5/12 - Weekly Economic Highlights
May 15, 2023 | Weekly Highlights
Following last week’s Federal Open Market Committee Meeting on May 3rd the most anticipated economic release of the week was the April Consumer Price Index (CPI). Both the headline and core (excluding food and energy) came in right on top of consensus expectations at 0.4% month-over-month. The year-over-year CPI numbers remain elevated at 4.9% for the headline and 5.5% for core, however, the ‘base effect,’ with an extremely high monthly number from May and June of 2022 rolling out of the index, will assist in improving the optics of inflation moderating in the coming months. The Chandler team continues to forecast inflation will move lower but will be challenged to migrate all the way down to the 2% policy objective over an intermediate time horizon. The Producer Price Index was also updated this week for April and the trends are encouraging; both headline and core came in at 0.2% month-over-month with the year-over-year numbers at 2.3% for the headline and 3.2% for core. The other notable economic release from the Chandler team’s perspective was weekly jobless claims breaching 250k to a slightly elevated 264k for the week ending May 5th. The team will be analyzing the evolution of the jobless claims data closely; if jobless claims move sustainably above the 250k threshold it will be another affirmation the tightening of financial conditions is having the desired impact in helping to slow down the economy.
President Biden, House Speaker McCarthy, as well as leadership from the Senate met earlier this week to discuss the debt ceiling. Although no formal progress was noted, news reports indicate staff from both the Democratic and Republican parties are meeting behind closed doors to identify areas of compromise so the legislation can move forward, which is encouraging. Treasury Secretary Yellen has been warning the ‘X’ date, when the US Treasury could be in a position to not be able to meet all its financial obligations, could be as soon as early June. The Treasury Bill market is taking notice of Treasury Secretary Yellen’s warning, with T-Bill yields jumping higher, well above 5%, in early June, compared to the below 4% yields in late May. The Chandler team expects negotiations on increasing the debt ceiling to remain fluid with legislation ultimately being passed to increase the limit and enable the United States to continue to meet its financial obligations.

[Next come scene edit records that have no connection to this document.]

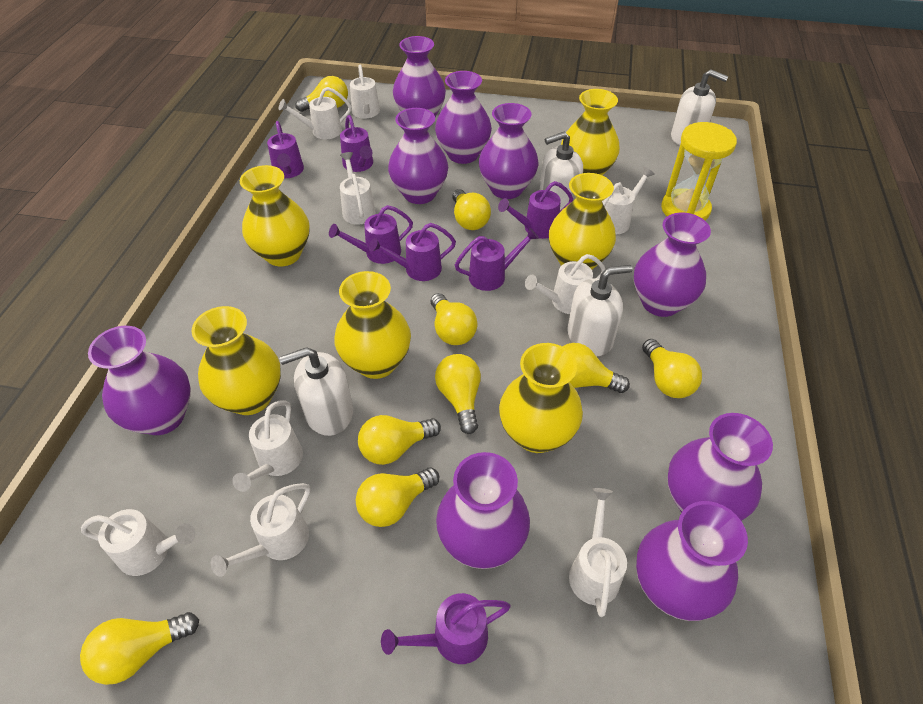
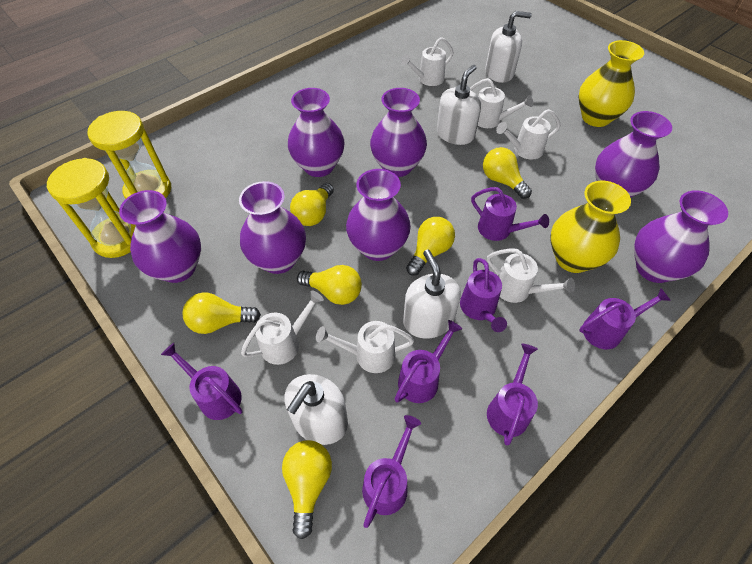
purple vase: 9 -> 7
white watering can: 9 -> 6
yellow hourglass: 1 -> 2
yellow light bulb: 9 -> 6
yellow vase: 6 -> 2

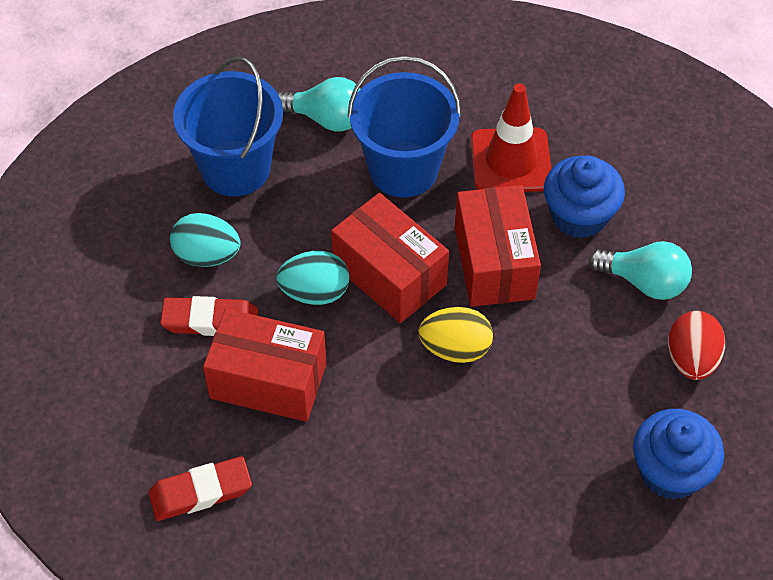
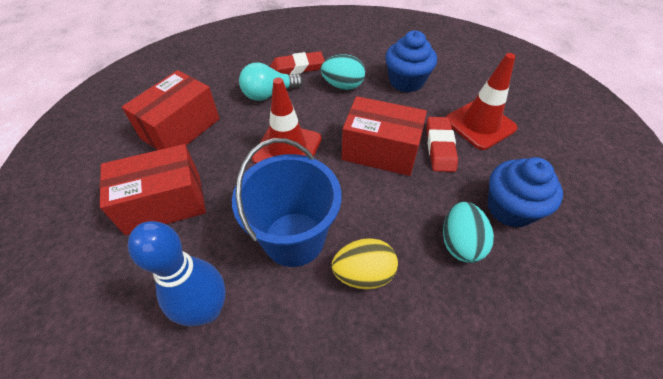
blue bowling pin: 0 -> 1
blue bucket: 2 -> 1
red egg: 1 -> 0
red traffic cone: 1 -> 2
turquoise light bulb: 2 -> 1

The Chandler team continues to forecast positive but below trend growth over the course of 2023. Financial conditions have clearly tightened and are having the desired impact of slowing down the velocity of the economy. We believe inflation will move lower but not with a pace and magnitude to justify a quick pivot by the Federal Reserve to lower policy rates early in the second half of 2023. The Chandler base case continues to look for the Federal Reserve to pause and hold its policy rate at the current range of 5.00% to 5.25% for the balance of 2023, putting downward pressure on economic growth and inflation.
Retail Sales, Industrial Production, Capacity Utilization, Housing Starts, Philly Fed, Existing Home Sales, and Leading Economic Indicators.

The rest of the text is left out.